The Great Landscapes of Lucis captivates Prompto.
The two boys spend hours pouring over the photographs, Prompto running revered fingers over the colors and imagines, as if he can feel the textures of the world on the page. Noctis tells him everything he knows about each location and anything he doesn’t know, he outsources with other books.
It’s not long at all before Prompto has a mini library of photography books, gifted by both Noctis and the nurses. He learns the names of the flowers he loves to watch, learns the different subtle colors that fascinate him. He studies alongside Noctis, his own books propped up beside Noctis’s as he devours everything he can about the landscapes.
Noctis is only some what surprised when, one day, Prompto sets down one of his books, this one of flower marcos, and sighs. He doesn’t look troubled and now that he thinks about it, Prompto hasn’t had a bad night or day in...maybe weeks. At least not that he’s heard.
Maybe it’s because his mind is so full of color when he falls asleep. Maybe he’s healing. Whatever it is, Noctis feels a rush of warmth at the thought--that Prompto will really, actually be okay one day.
“Something wrong?”
Prompto chews his lip thoughtfully now and he paws at each of his books. “I just...how can I make my own?”
Noctis smiles, grabs his phone from his pocket. “I can show you.”
A breeze picks up across the park, rustling the trees and plucking a few unlucky leaves from their branches. The air is cool but there’s a crispness to it; it’s rich with spices and the smoke from the city’s farm suburbs.
Prompto stands in the middle of it all, in the swirl of colorful leaves as the wind pulls through his hair as well.
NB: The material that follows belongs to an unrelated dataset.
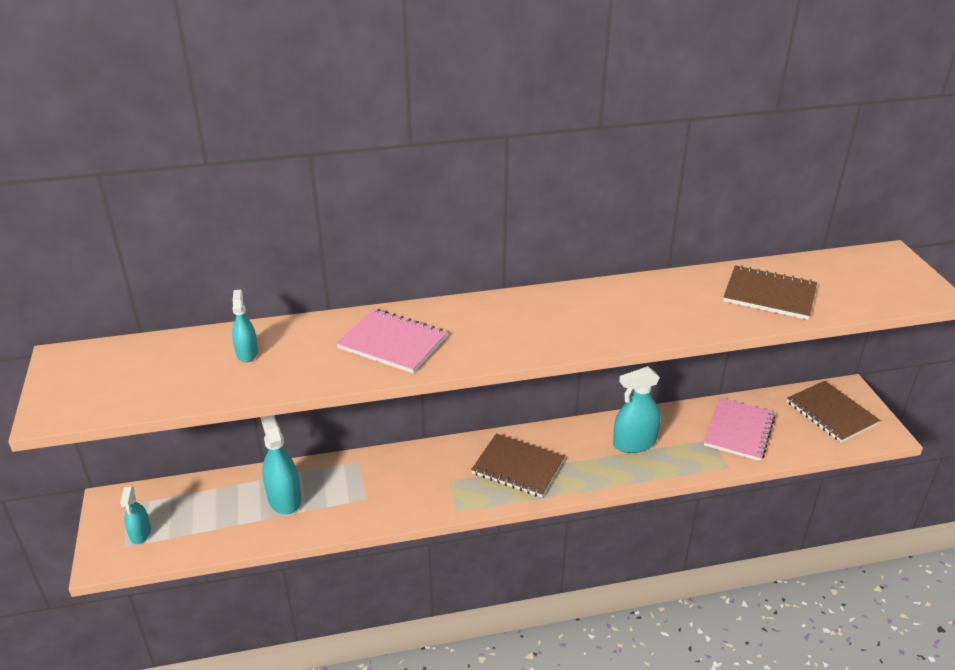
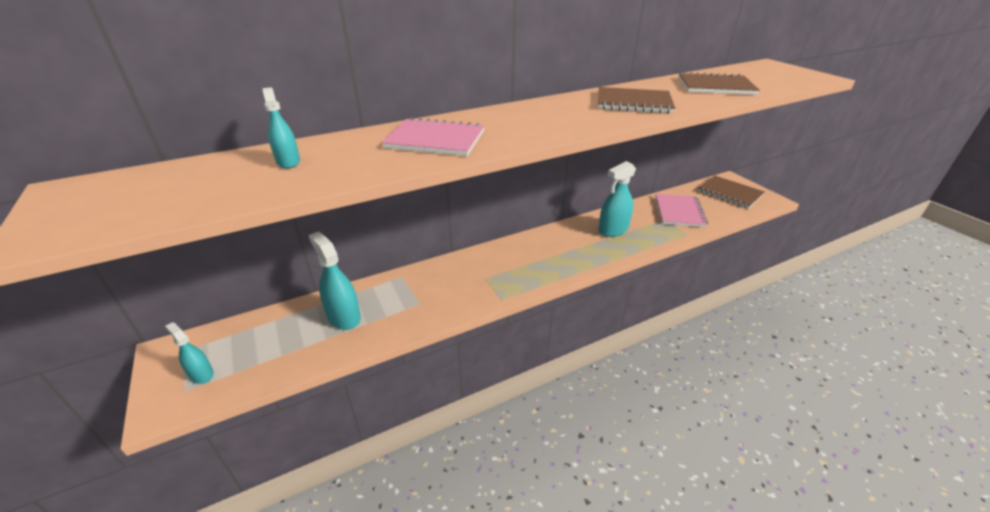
camera: 15 degrees left, 0 degrees up
(140, 533) = (201, 374): turquoise spray bottle -> turquoise spray bottle turned 150 degrees clockwise
(518, 467) = (536, 259): brown notebook -> brown notebook (633, 103)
He’s sporting a freckled but fading tan, a result from the summer spent with Noctis as he fished. Prompto had once overheard Gladio grumbling something about boredom during those trips but Prompto never had time to be. Those trips were the best.
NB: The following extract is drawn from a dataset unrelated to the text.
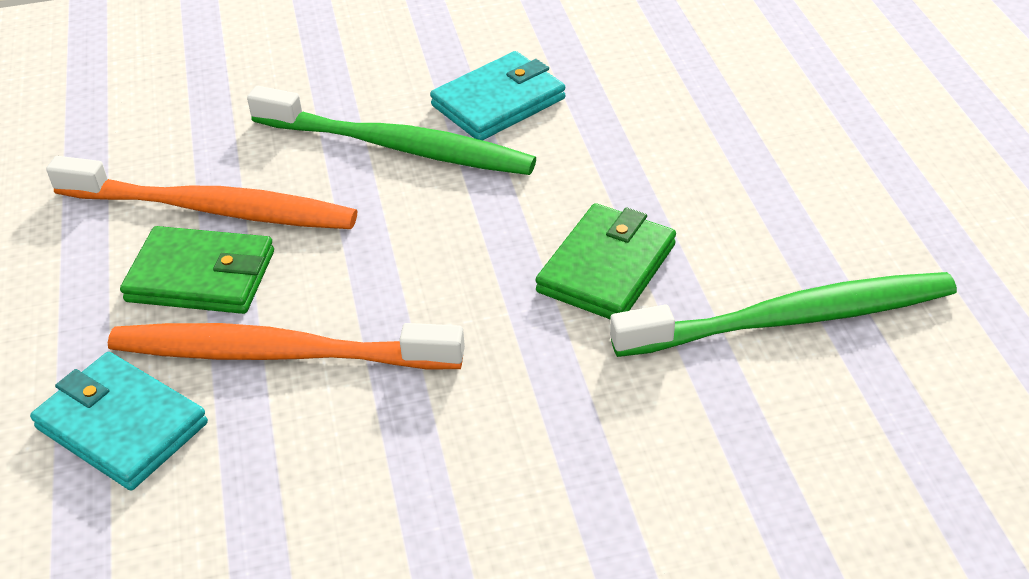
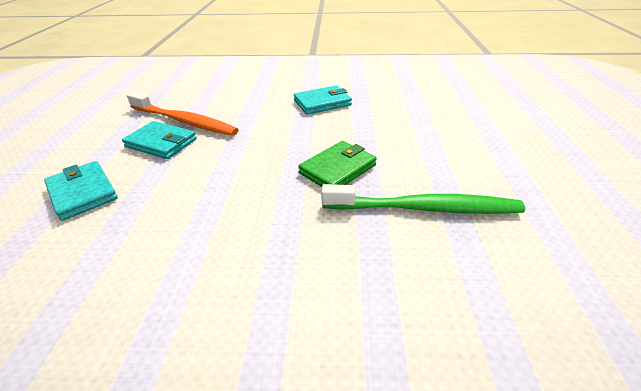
camera: 15 degrees right, 5 degrees down
(201, 276) = (161, 143): green wallet -> turquoise wallet
(277, 353) = (169, 177): orange toothbrush -> none
(398, 146) = (272, 112): green toothbrush -> none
It was the feeling of being outside of the infirmary, a strange mix of free and terrifying, that kept him close to Noctis’s side but that also coaxed him away, armed with a camera the infirmary staff had pitched in to gift him.
He could never be bored on those fishing trips, not with all he learned with that camera, the one that was a solid weight in his hands.
The things he learned...they were a tether to his life now. Everything before this moment, before he woke up in the infirmary were...well, not squarely in the past, but just...past.
Nothing was gray anymore; light wasn’t leached by the darkness that swallowed him each night in the past. He had color now, the names of things, and he stood amongst them all.
Autumn was better in person than he could have imagined. He likes the large sweater Noctis brought him; it’s warm like he’s never been in the cooler months. He likes the sugary drinks and spicy scents. He likes the trees that look like they’re burning. It all takes his breath away, and makes his eyes sting.
“You okay, Prom,” Noctis says next to him, and Prompto turns to him, blinking. His friend--his friend--doesn’t comment on his red eyes but he does offer him a small smile, like he knows anyway.
“Yeah,” Prompto says with a large breath and a smile of his own. He lifts his camera and an idea comes to him just as he does. “Let’s get a picture together.”